St. Anita arrived as promised at our Doha apartment at 5:30 am yesterday morning, as cheerful and pleasant as ever and bearing yet another gift: an Arabic cookbook complete with recipe for “my” lemon mint drink! Shukran, Anita, for so many kindnesses.
The highlight from our flight from Doha was when the passengers burst into spontaneous applause upon the plane’s landing. I thought maybe it was the pilot’s first flight, but our hosts explained that was a very Lebanese tradition.
Hospitality is the keyword in the Middle East and we felt the Lebanese love from the minute we walked through the customs gate. There were the Grissom girls (well, Ed, too) waiting for us:
From the second we saw these dear new friends, we were all instant dear old friends. They whisked us and our luggage to their car and through the busy, narrow streets of this beautiful city. The tiny Parisian style elevator in their building meant we rode up in shifts, but that gave Neil and I each more opportunity to enjoy the signs of welcome they’d posted in the elevator.

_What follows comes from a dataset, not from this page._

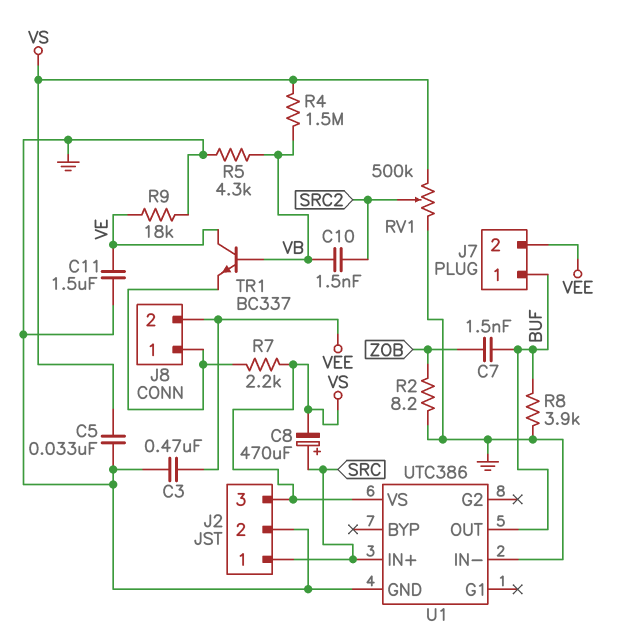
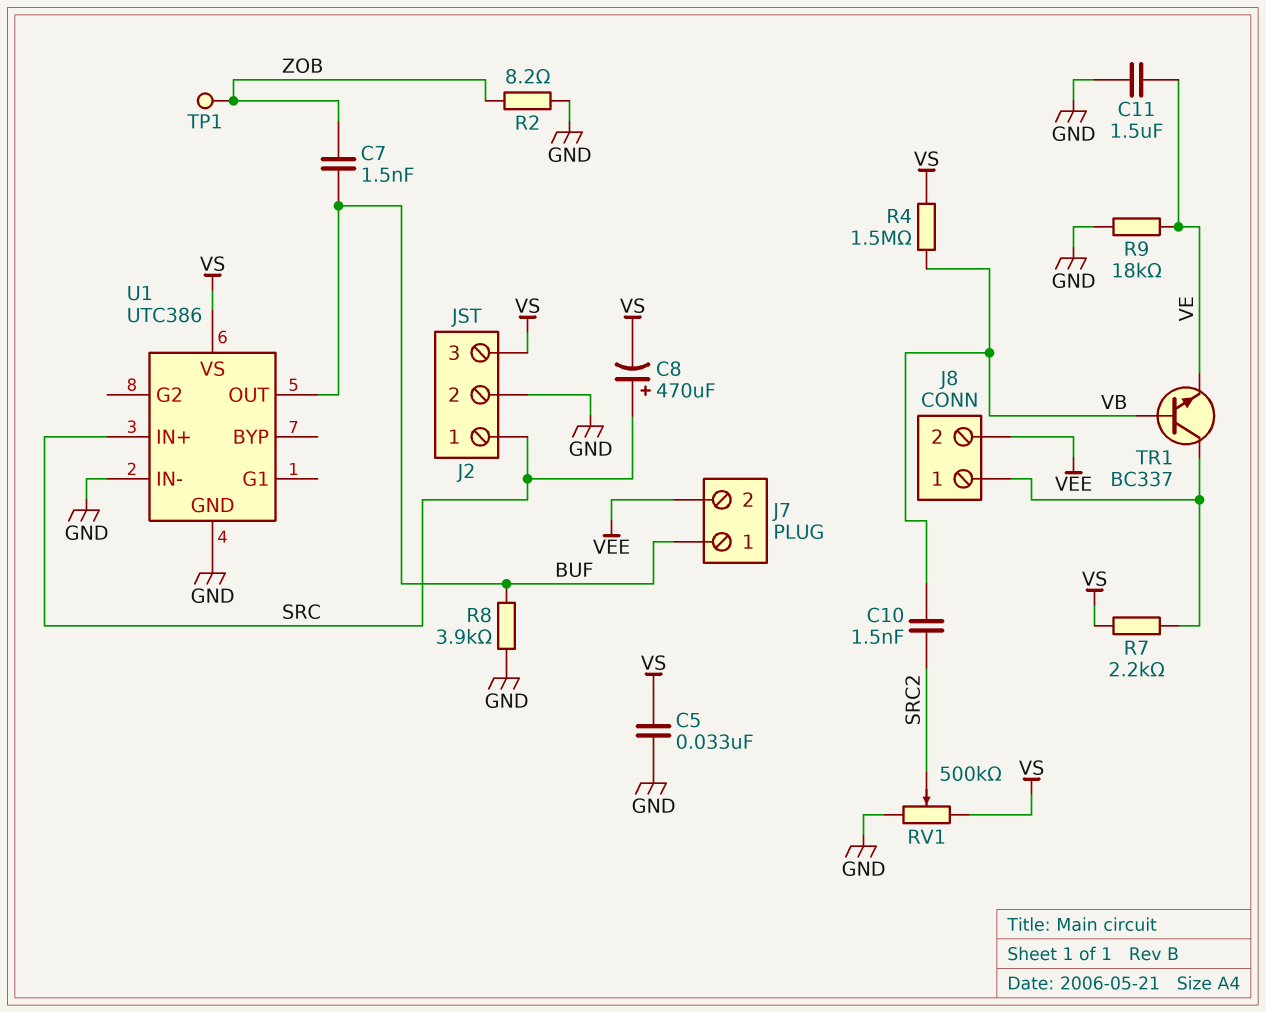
C3: 470nF (GND, VEE) -> none
R5: 4.3k (GND, VB) -> none
TP1: none -> test point (ZOB)
TR1: NPN BC337 (B VB, C VE, E J8/1) -> NPN BC337 (B VB, C J8/1, E VE)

We unpacked a bit and snacked a bit
these are almonds in their first stage
and then walked with them to pick up the youngest Grissom from school, then it was back to the apartment (with its stunning view of the sea)
and a table groaning with a Lebanese feast, prepared by Elizabeth,with help from her neighbors.

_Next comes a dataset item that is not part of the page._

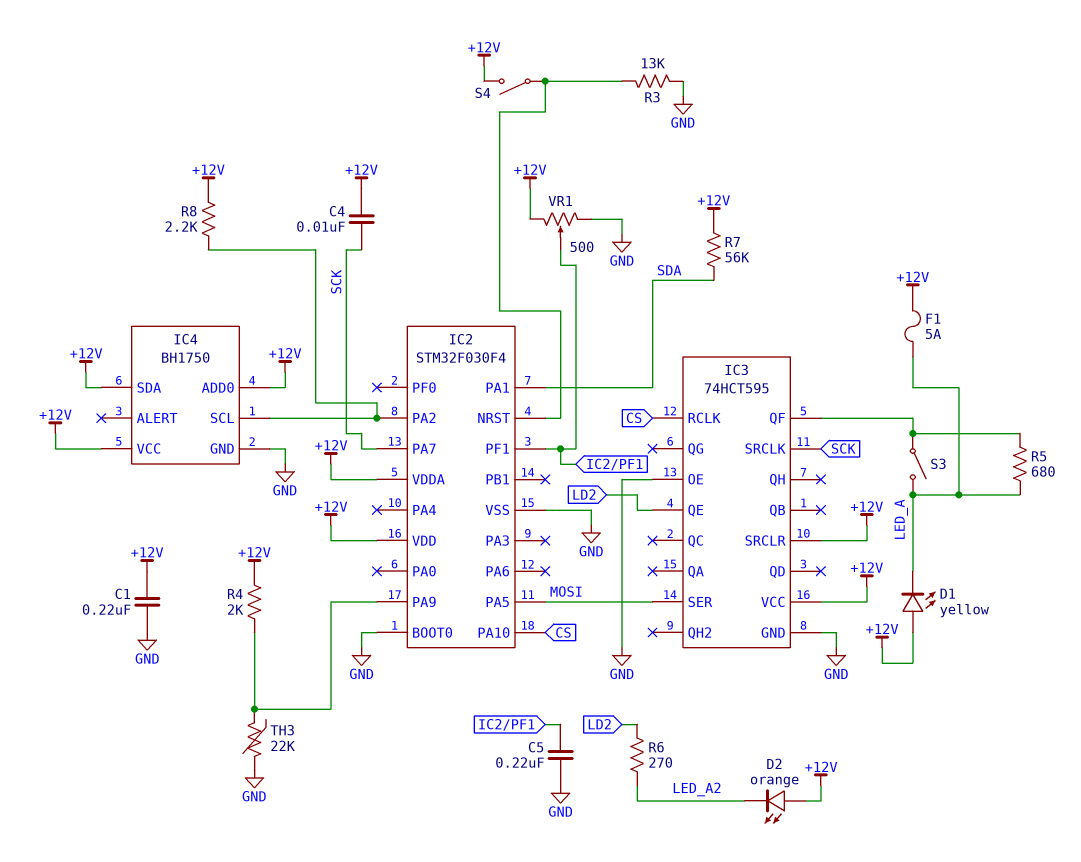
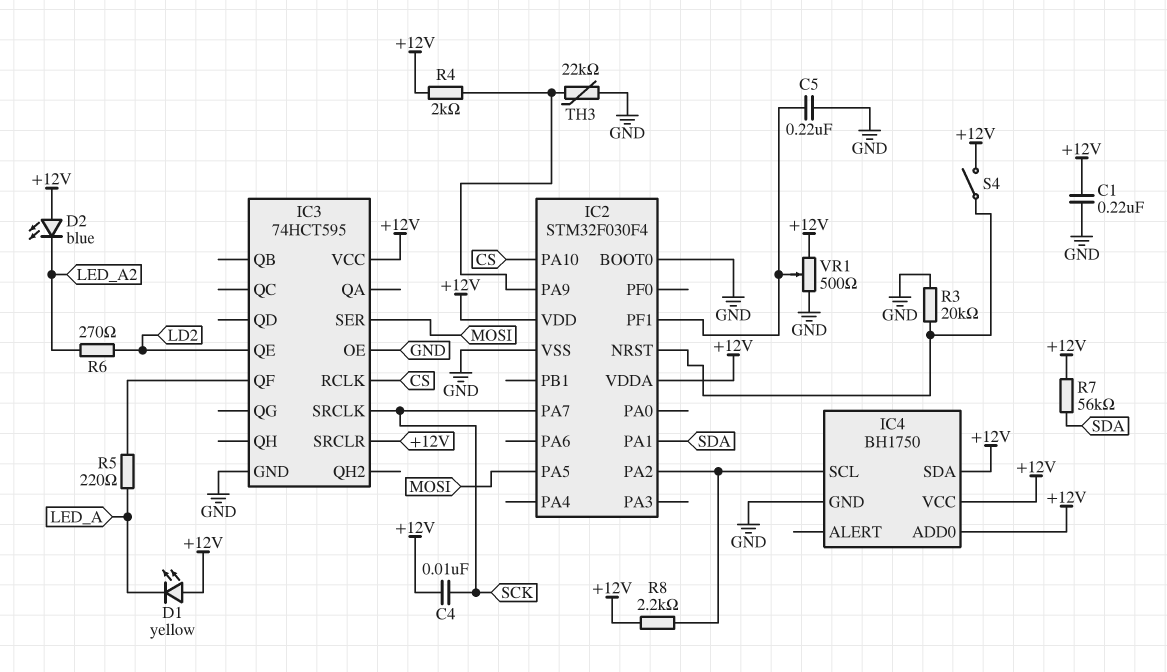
D2: LED orange (A +12V, K LED_A2) -> LED blue (A +12V, K LED_A2)
F1: 5A (+12V, LED_A) -> none
R3: 13k (GND, IC2/NRST) -> 20k (GND, IC2/NRST)
R5: 680 (IC3/QF, LED_A) -> 220 (IC3/QF, LED_A)
S3: switch (IC3/QF, LED_A) -> none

When we were beyond stuffed, we strolled along the Corniche, inhaling the fresh sea air, and then freshened up for a reception at the home of the President of the International College (the school I was there to visit). We met many of the teachers as well as the president’s dogs, Chloe and Lucy. From there, we headed downtown for a light snack before turning in for the night. We snuck in a tiny bit of sightseeing, peeking in the newly restored St. George Orthodox Church.
Hariri Mosque in downtown Beirut
Sunset from the apartment
This morning I woke to the 4:30 am call to prayer, the first time I’d heard that prayer since coming to the Middle East — I never heard it while we were in Qatar. I dozed off again and soon it was time to be up and out the door to the International College, just a short walk away. The school is in a building that formerly housed the British Consulate complete with bomb shelter , which is where the auditorium is and which is where I gave my presentation — a first for me. The kids were so receptive and polite while I talked and then peppered me with thoughtful, profound questions afterward.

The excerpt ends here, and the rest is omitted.